Published online by Cambridge University Press: 28 March 2008
Although the revolutions of 1848 were simultaneous and inspired by a common ideology, yet they were isolated phenomena. There was no international revolutionary organisation and the political refugees gathered together in France, Belgium, Switzerland and England were not the instigators of the revolutions in their countries. There was no plot and the revolutions were not concerted. Problems which were analogous in general took different forms in each state and produced conflicting results; the same vocabulary, the same programme, concealed dissimilar situations.

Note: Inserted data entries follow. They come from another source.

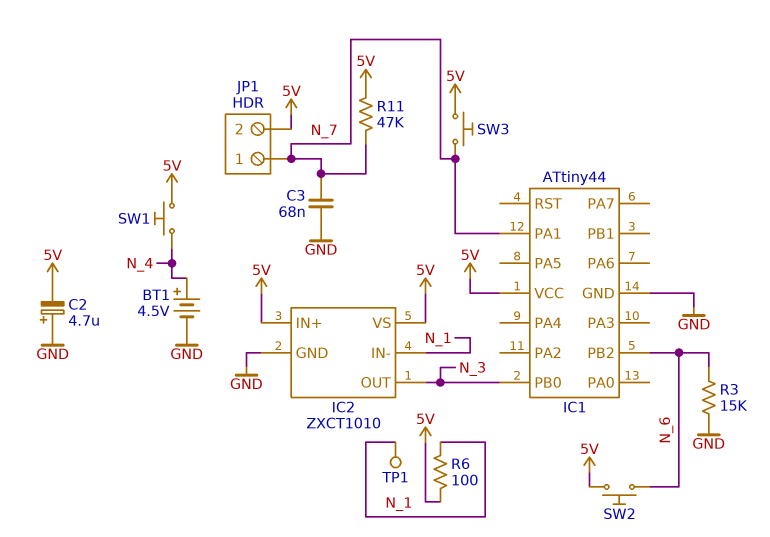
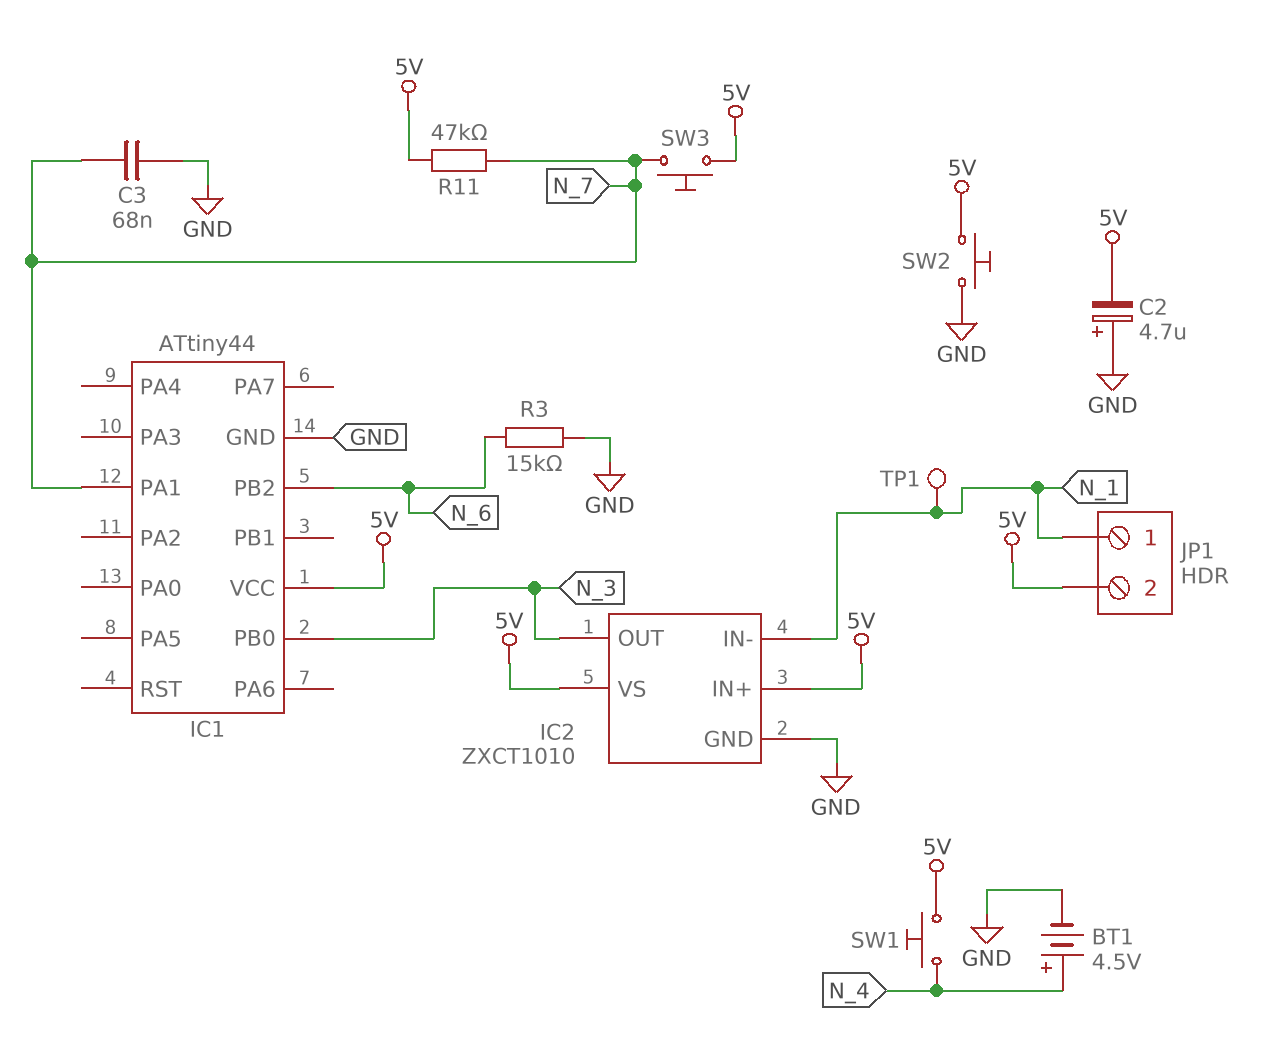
JP1 pin 1: N_7 -> N_1
R6: 100 (5V, N_1) -> none
SW2: button (5V, N_6) -> button (5V, GND)

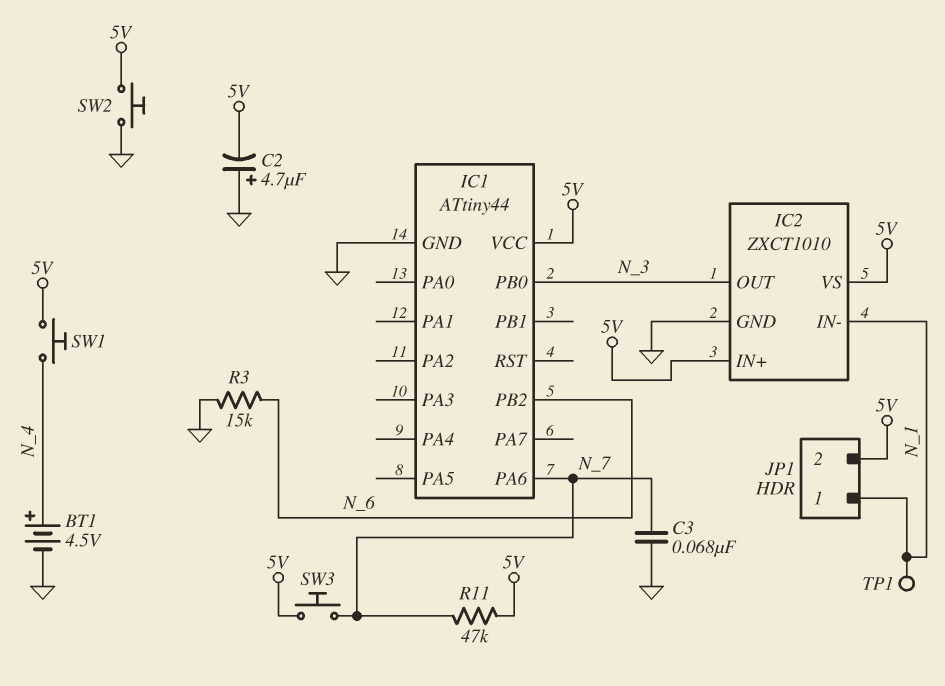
IC1 pin PA1: N_7 -> none
IC1 pin PA6: none -> N_7

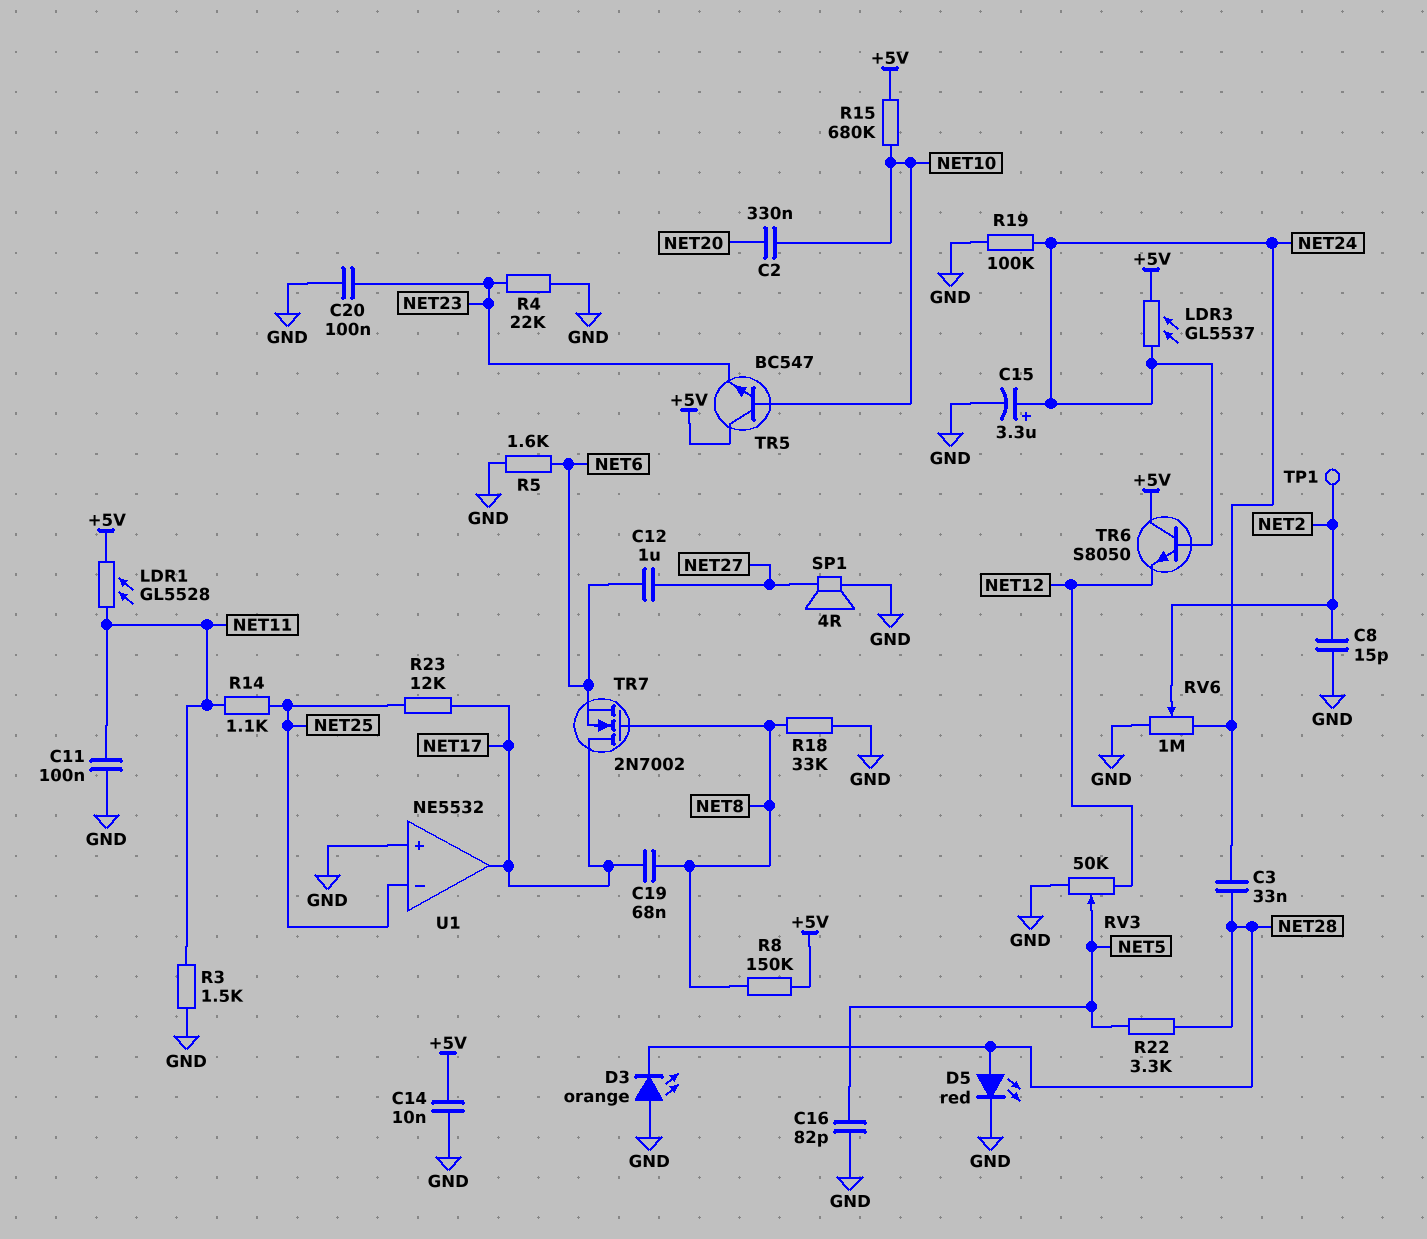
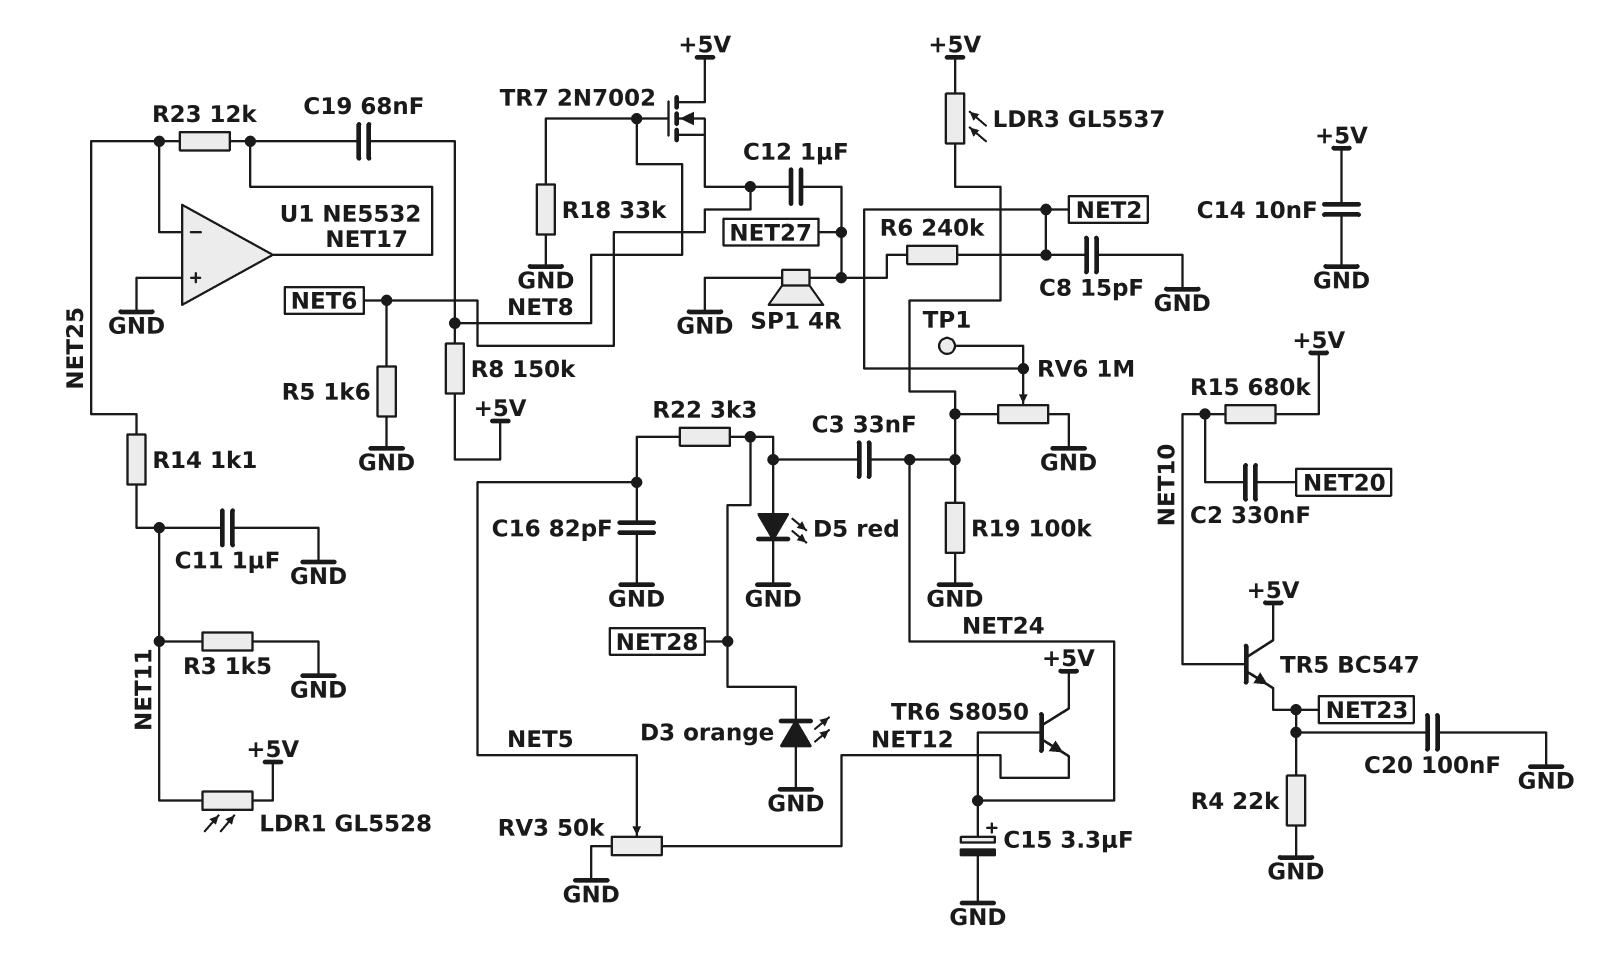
C11: 100nF (GND, NET11) -> 1uF (GND, NET11)
R6: none -> 240k (NET2, NET27)
TR7: NMOS 2N7002 (G NET8, D NET17, S NET6) -> NMOS 2N7002 (G NET8, D +5V, S NET6)

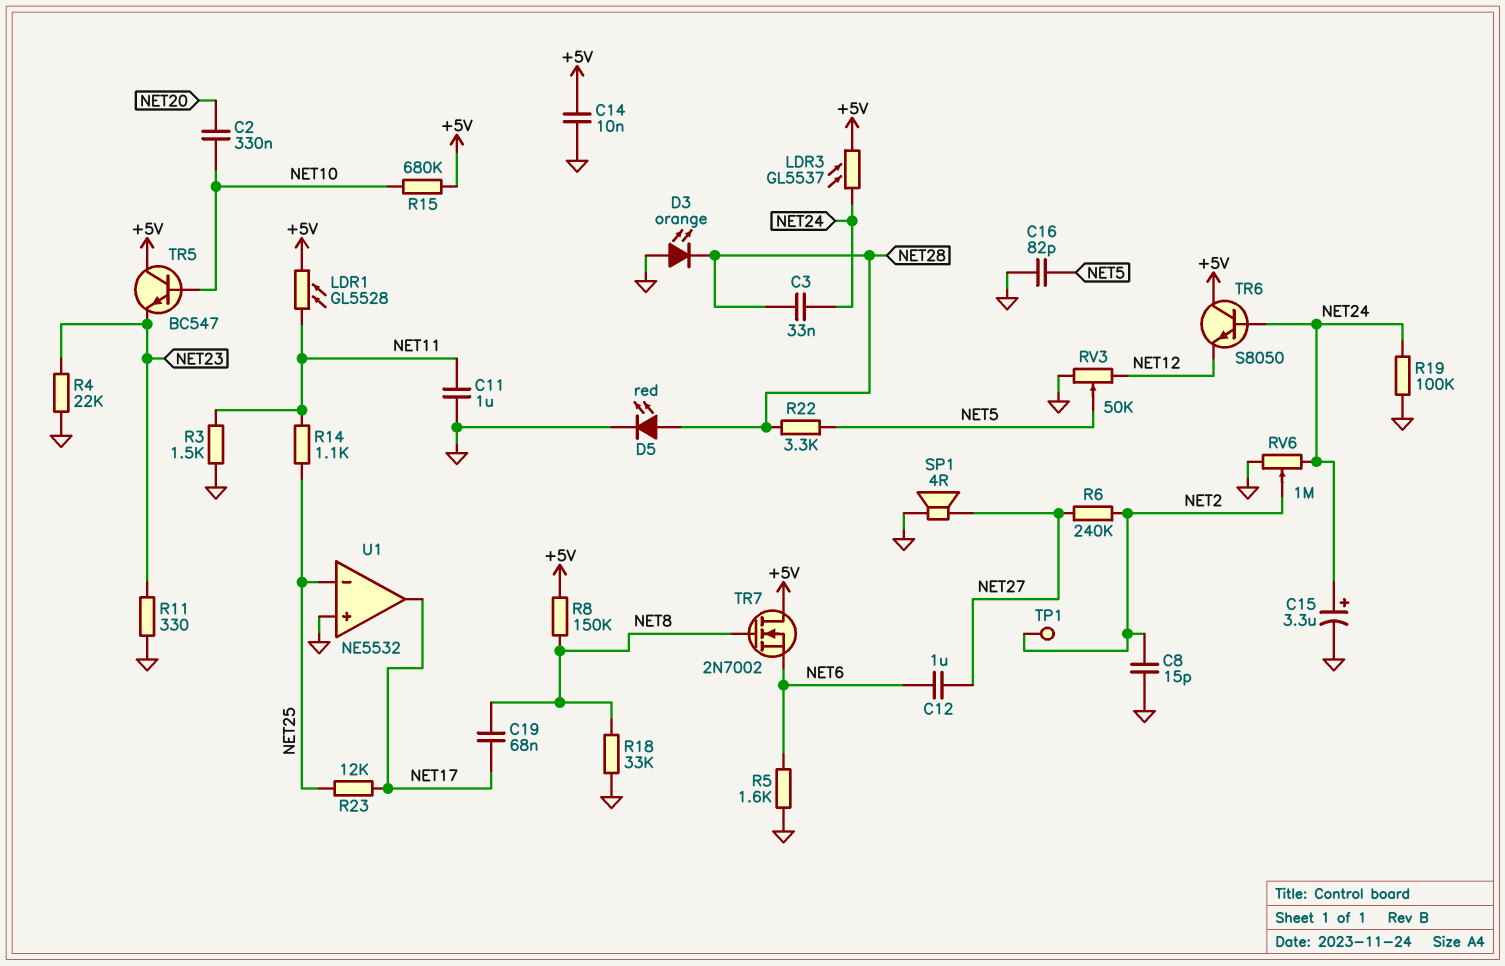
C20: 100nF (GND, NET23) -> none
R11: none -> 330 (GND, NET23)

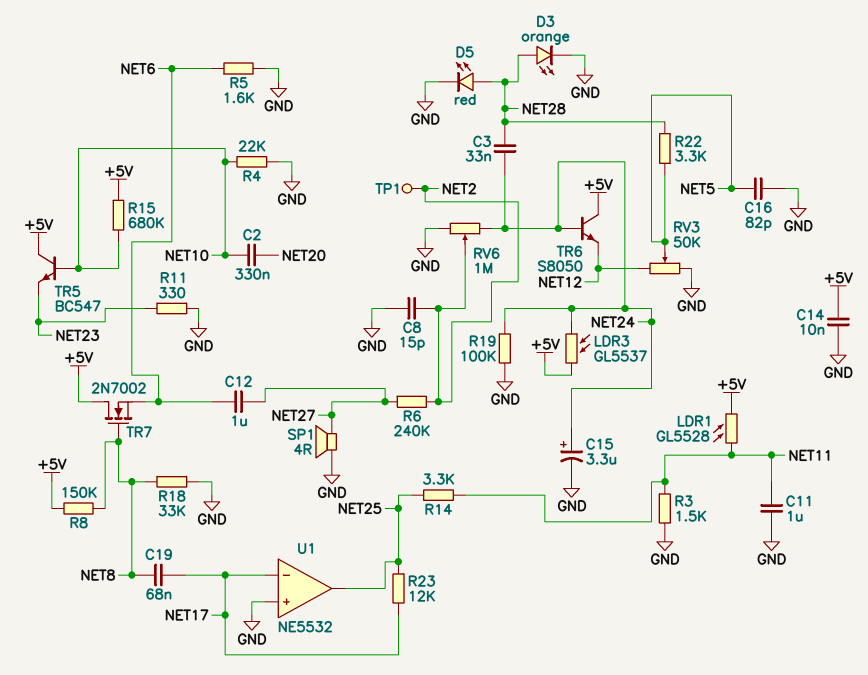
D3: LED orange (A GND, K NET28) -> LED orange (A NET28, K GND)
R4: 22k (GND, NET23) -> 22k (GND, NET10)
R14: 1.1k (NET11, NET25) -> 3.3k (NET11, NET25)
U1 pin in-: NET25 -> NET17
U1 pin out: NET17 -> NET25

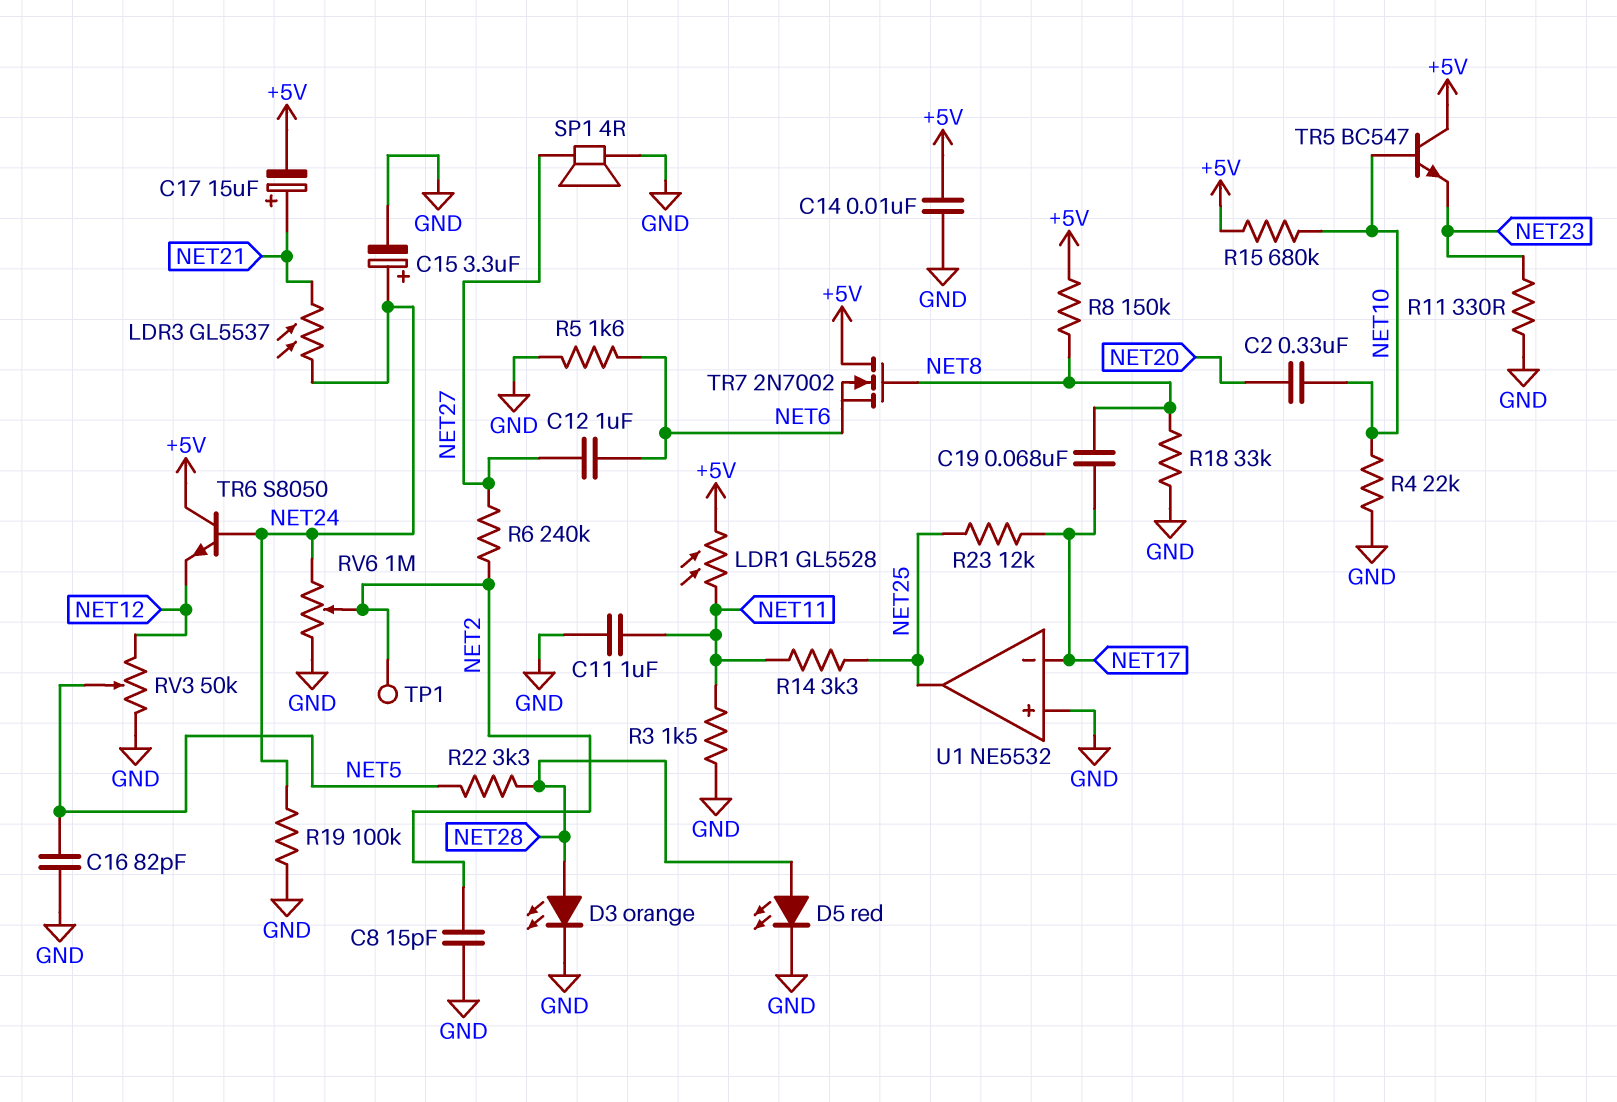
C3: 33nF (NET24, NET28) -> none
C17: none -> 15uF (plus NET21, minus +5V)
LDR3: GL5537 (+5V, NET24) -> GL5537 (NET21, NET24)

At the beginning of 1848 no one believed that revolution was imminent; yet the situation in many parts of Europe was such as precedes revolutions. In Italy the advent of Pius IX in June 1846, the general amnesty which he declared and the promises which he uttered, had created an atmosphere of wild excitement. There was unrest in Lombardy–Venetia which led to the declaration of a state of siege, there was the Sicilian insurrection of 12 January, and there was the grant or promise during February of constitutions at Turin, Florence and Naples. To a lesser degree a pre-revolutionary situation also existed in France. In the campaign of banquets to demand parliamentary and electoral reform the coalition of opposition parties had allowed the leadership to pass to the republicans, and Guizot's ministry barely survived the debate on the address on 12 February. In Germany liberal and radical party congresses had drawn up definite programmes of reform. In Ireland, general agreement had been reached on a programme of independence, and the supporters of Smith O'Brien and John Mitchel differed only on the means of attaining this end—by political agitation or by resort to force.